AEI REAL ESTATE FUND XVII LIMITED PARTNERSHIP
NOTES TO FINANCIAL STATEMENTS
(Continued)
(3) Investments in Real Estate - (Continued)
On January 15, 1998, the Partnership purchased a parcel of
land in Rochester, Minnesota for $406,778. The land is
leased to Timber Lodge Steakhouse, Inc. (TLS) under a Lease
Agreement with a primary term of 20 years and annual rental
payments of $30,133. Simultaneously with the purchase of
the land, the Partnership entered into a Development
Financing Agreement under which the Partnership will advance
funds to TLS for the construction of a Timber Lodge
Steakhouse restaurant on the site. Through March 31, 1998,
the Partnership had advanced $67,973 for the construction of
the property and was charging interest on the advances at a
rate of 7.5%. The total purchase price, including the cost
of the land, will be approximately $1,860,000. After the
construction is complete, the Lease Agreement will be
amended to require annual rental payments of approximately
$196,000.
During 1997 and the first three months of 1998, the
Partnership incurred net costs of $55,986 relating to the
review of potential property acquisitions. Of these costs,
$27,532 have been capitalized and allocated to land,
building and equipment. The remaining costs of $28,454 have
been capitalized and will be allocated to property
acquisitions in future periods.
(4) Payable to AEI Fund Management -
AEI Fund Management, Inc. performs the administrative and
operating functions for the Partnership. The payable to AEI
Fund Management represents the balance due for those
services. This balance is non-interest bearing and
unsecured and is to be paid in the normal course of
business.
ITEM 2. MANAGEMENT'S DISCUSSION AND ANALYSIS
Results of Operations
For the three months ended March 31, 1998 and 1997, the
Partnership recognized rental income of $372,487 and $308,113,
respectively. During the same periods, the Partnership earned
investment income of $37,448 and $60,772, respectively. In 1998,
rental income increased as a result of rent received from four
property acquisitions in 1997 and 1998, rent received from re-
leasing the restaurant in Mesquite, Texas, and rent increases on
nine properties. These increases in rental income were partially
offset by a decrease in rent due to a property sale in 1998 and a
decrease in investment income earned on the net proceeds prior to
the purchase of the additional properties.

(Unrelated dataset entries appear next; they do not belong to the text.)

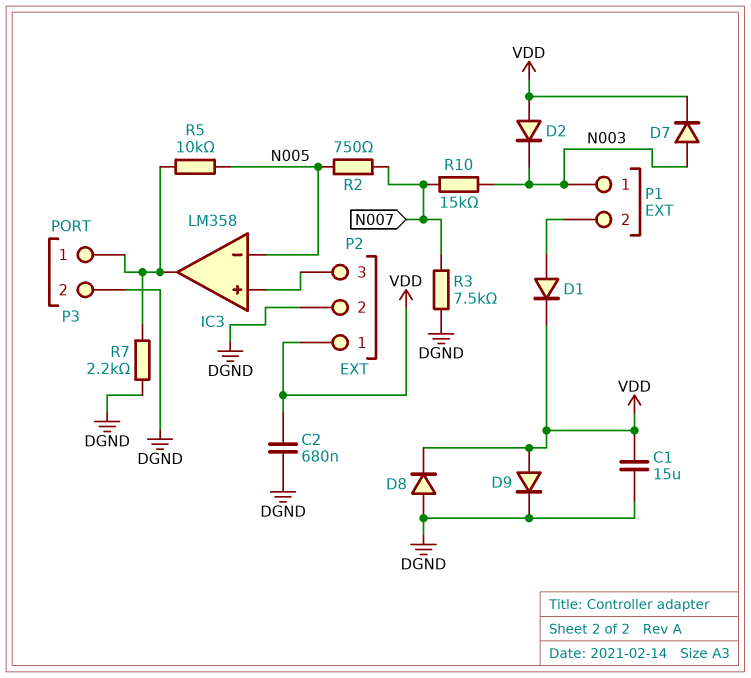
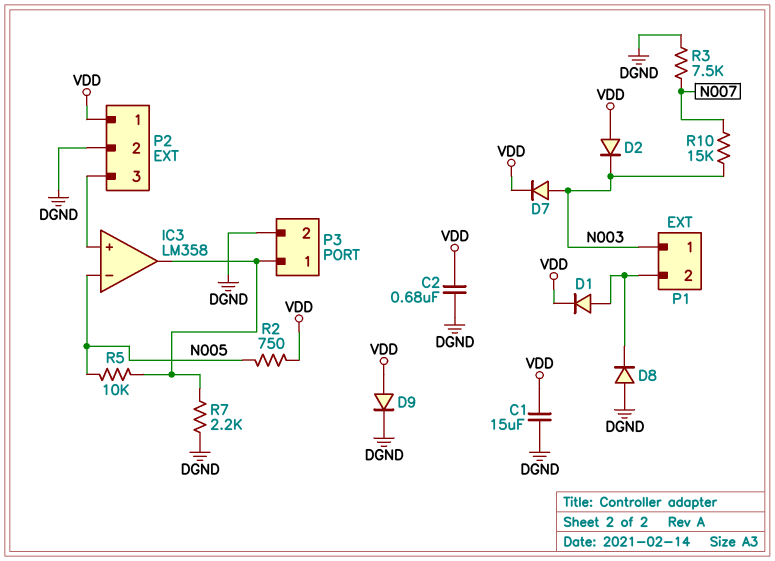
D8: diode (A DGND, K VDD) -> diode (A DGND, K P1/2)
R2: 750 (N005, N007) -> 750 (N005, VDD)

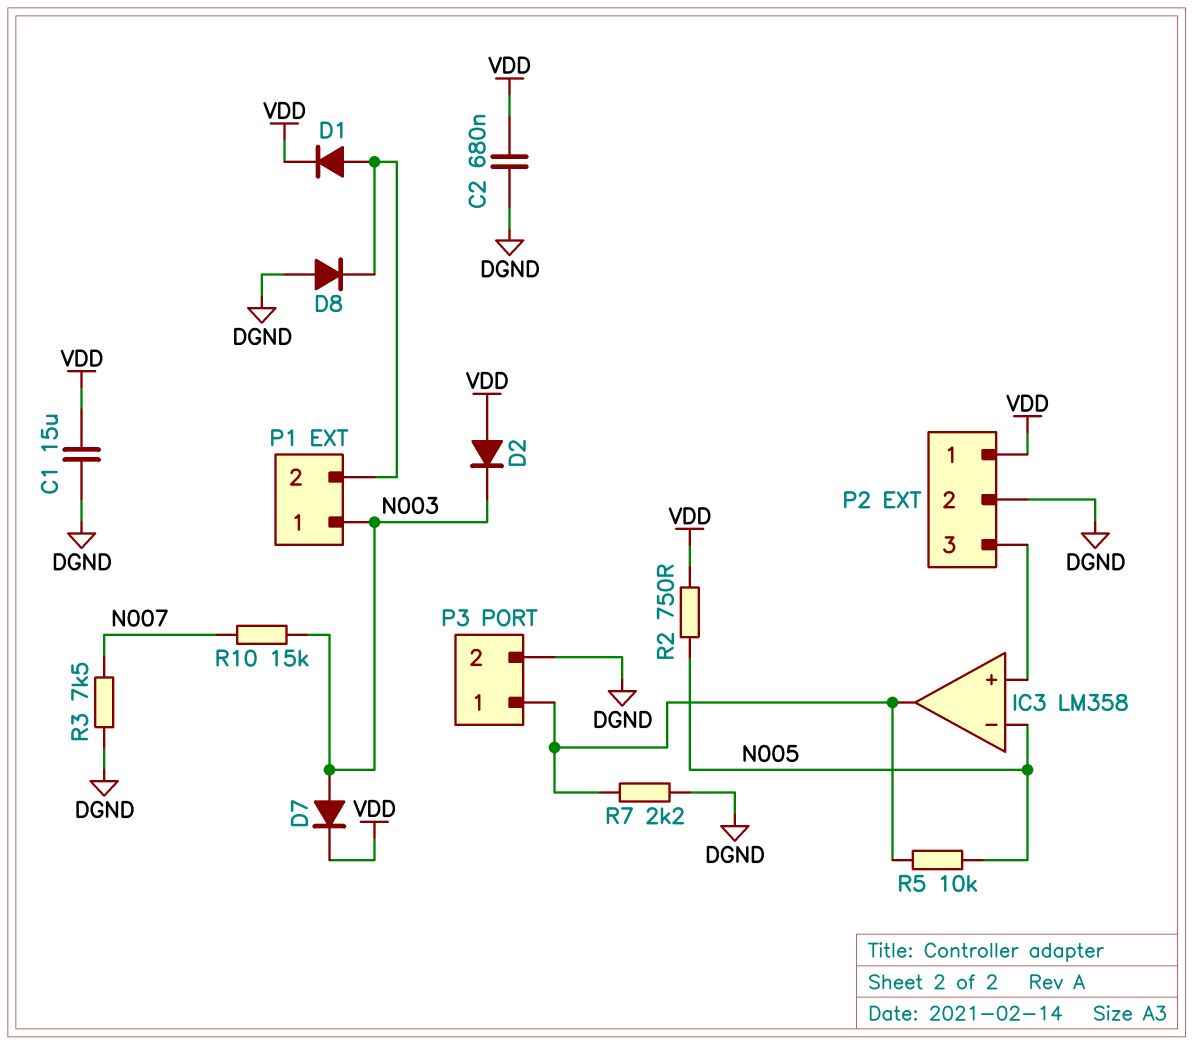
D9: diode (A VDD, K DGND) -> none

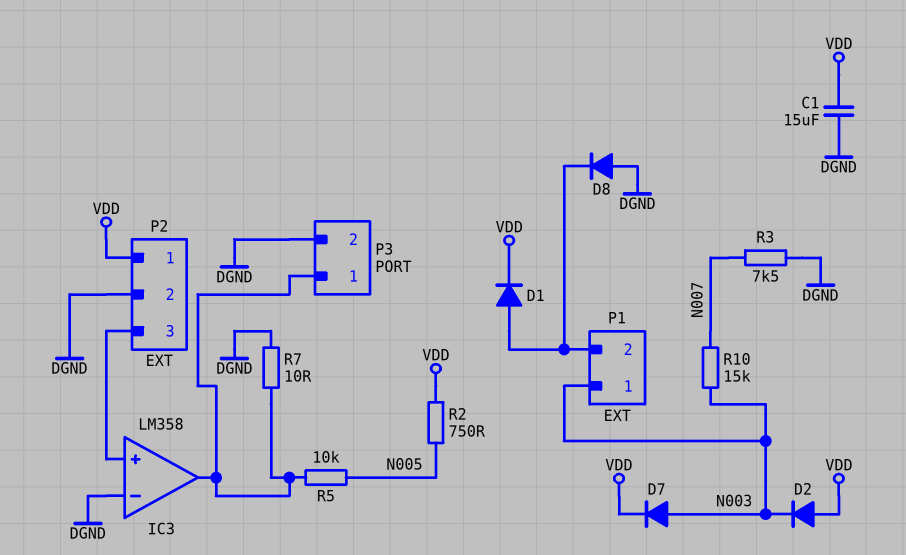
C2: 680nF (DGND, VDD) -> none
IC3 pin in-: N005 -> DGND
R7: 2.2k (DGND, IC3/out) -> 10 (DGND, IC3/out)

ITEM 2. MANAGEMENT'S DISCUSSION AND ANALYSIS (Continued)
The Partnership owns a 65% interest in a J.T. McCord's
restaurant in Mesquite, Texas. In December, 1995, the
Partnership took possession of the property after the lessee was
unable to perform under the terms of the Lease. In July, 1996,
the Partnership entered into an agreement to sell the property to
an unrelated third party. In September, 1996, the Agreement was
terminated by the purchaser. The property was listed for sale or
lease until March, 1997 when it was re-leased to Texas Sports
City Cafe, Ltd. under a triple net lease agreement with a primary
term of 12 years which may be renewed for up to two consecutive
five-year periods. The Partnership's share of the annual base
rent is $32,500 for the first lease year and $58,500 for the
second lease year, with rent increases in each subsequent lease
year of either three percent of the prior year's rent or three
percent of gross receipts in years two and three and six percent
of gross receipts thereafter, to the extent they exceed the base
rent. While the property was being re-leased, the Partnership
was responsible for the real estate taxes and other costs
required to maintain the property.
The Partnership owned a 65.09% interest in the Sizzler
restaurant at the King's Island Theme Park near Cincinnati, Ohio.

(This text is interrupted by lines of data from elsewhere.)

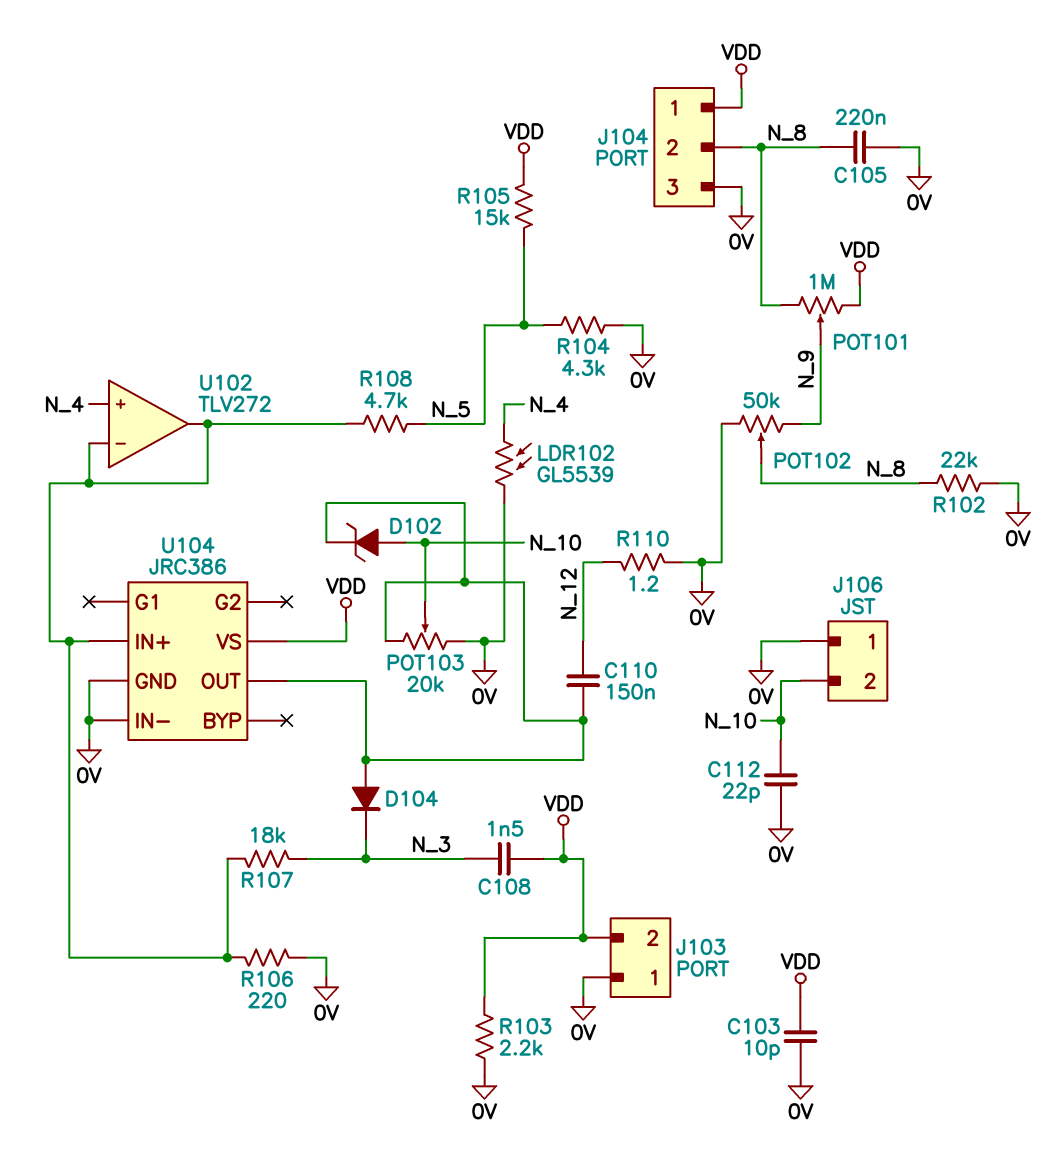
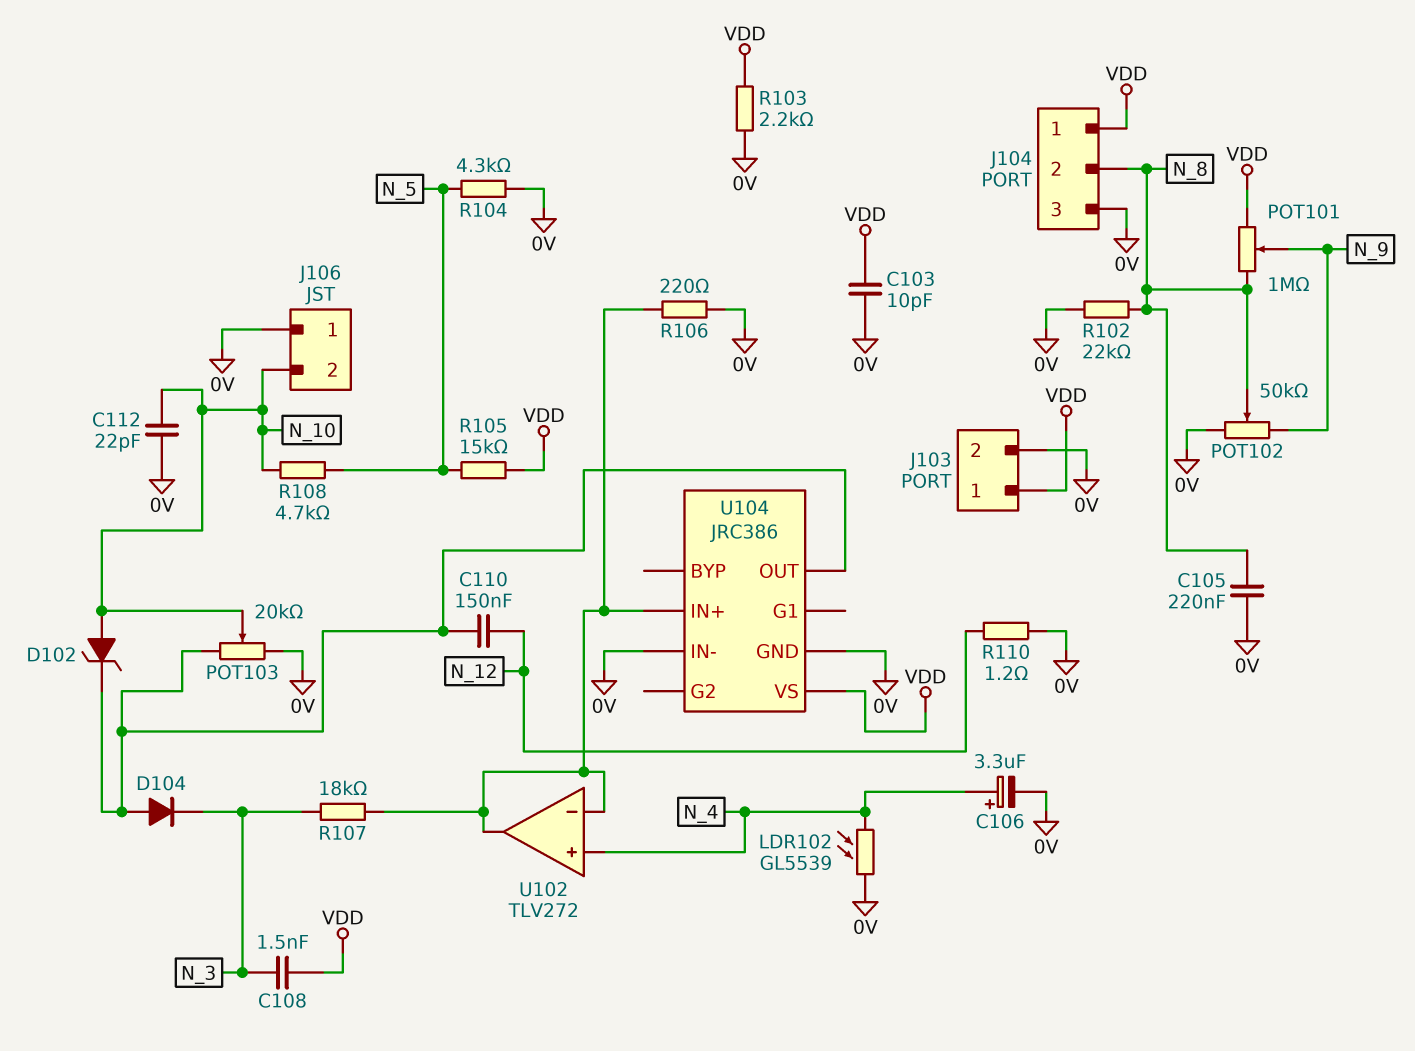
C106: none -> 3.3uF (plus N_4, minus 0V)
J103 pin 1: 0V -> VDD
J103 pin 2: VDD -> 0V
R108: 4.7k (N_5, U102/in-) -> 4.7k (N_5, N_10)

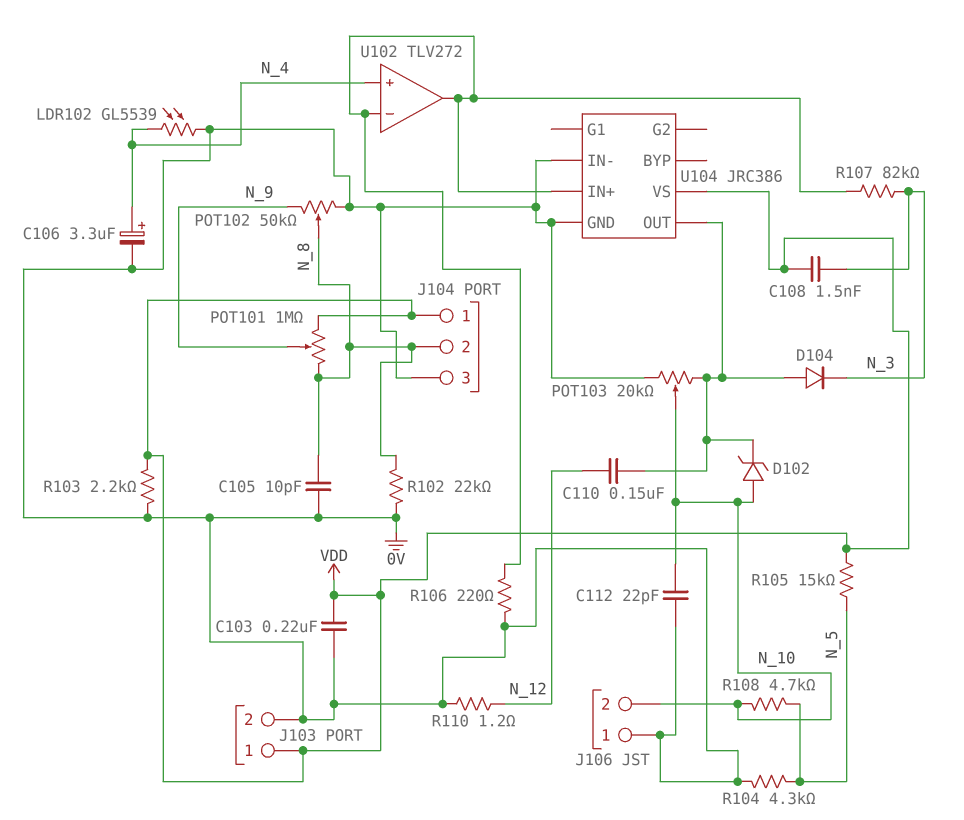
C103: 10pF (0V, VDD) -> 220nF (0V, VDD)
C105: 220nF (0V, N_8) -> 10pF (0V, N_8)
R107: 18k (N_3, U102/in-) -> 82k (N_3, U102/in-)

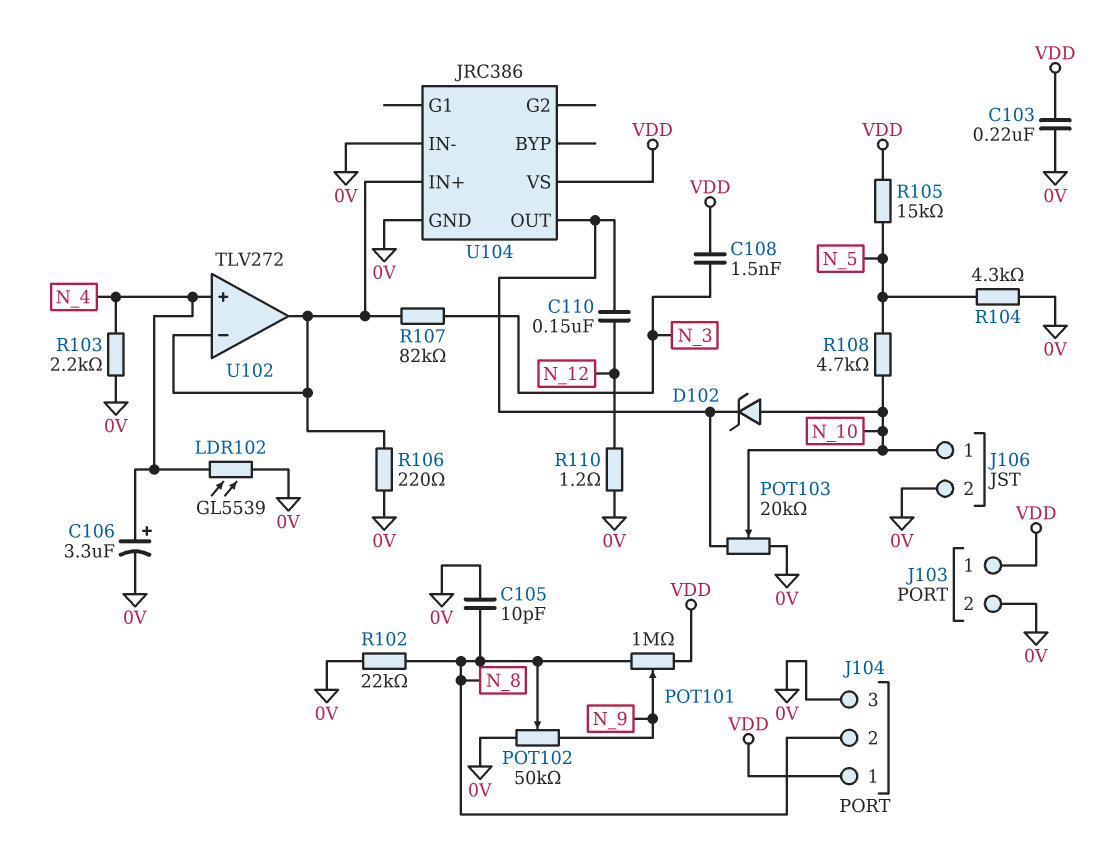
C112: 22pF (0V, N_10) -> none
D104: diode (A U104/OUT, K N_3) -> none
J106 pin 1: 0V -> N_10
J106 pin 2: N_10 -> 0V
R103: 2.2k (0V, VDD) -> 2.2k (0V, N_4)

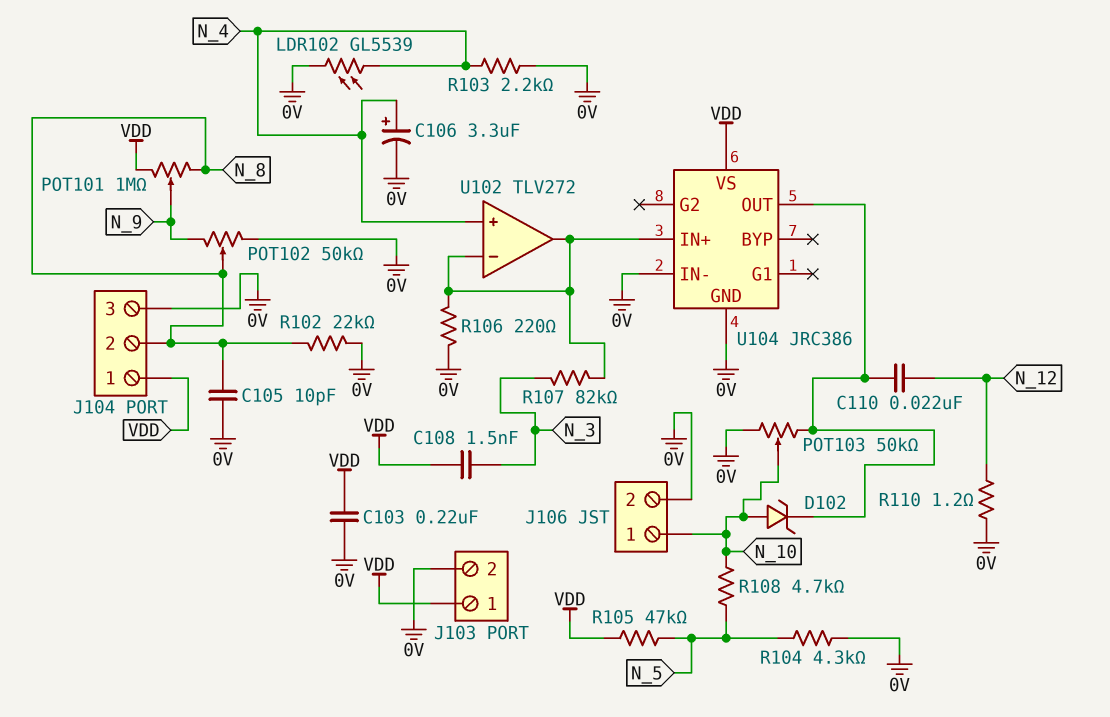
C110: 150nF (N_12, U104/OUT) -> 22nF (N_12, U104/OUT)
POT103: 20k (0V, U104/OUT, wiper N_10) -> 50k (0V, U104/OUT, wiper N_10)
R105: 15k (N_5, VDD) -> 47k (N_5, VDD)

In January, 1994, the Partnership closed the restaurant and
listed it for sale or lease. On January 23, 1997, the
Partnership sold its interest in the property to an unrelated
third party. The Partnership received net sales proceeds of
$315,229, which resulted in a net loss of $503,600, which was
recognized as a real estate impairment in the fourth quarter of
1996. Prior to the sale, the Partnership was responsible for the
real estate taxes and other costs required to maintain the
property.
During the three months ended March 31, 1998 and 1997, the
Partnership paid Partnership administration expenses to
affiliated parties of $66,321 and $58,861, respectively. These
administration expenses include costs associated with the
management of the properties, processing distributions, reporting
requirements and correspondence to the Limited Partners. During
the same periods, the Partnership incurred Partnership
administration and property management expenses from unrelated
parties of $22,533 and $27,325, respectively. These expenses
represent direct payments to third parties for legal and filing
fees, direct administrative costs, outside audit and accounting
costs, taxes, insurance and other property costs.
As of March 31, 1998, the Partnership's annualized cash
distribution rate was 7.44%, based on the Adjusted Capital
Contribution. Distributions of Net Cash Flow to the General
Partners were subordinated to the Limited Partners as required in
the Partnership Agreement. As a result, 99% of distributions and
income were allocated to Limited Partners and 1% to the General
Partners.
Inflation has had a minimal effect on income from
operations. It is expected that increases in sales volumes of
the tenants, due to inflation and real sales growth, will result
in an increase in rental income over the term of the leases.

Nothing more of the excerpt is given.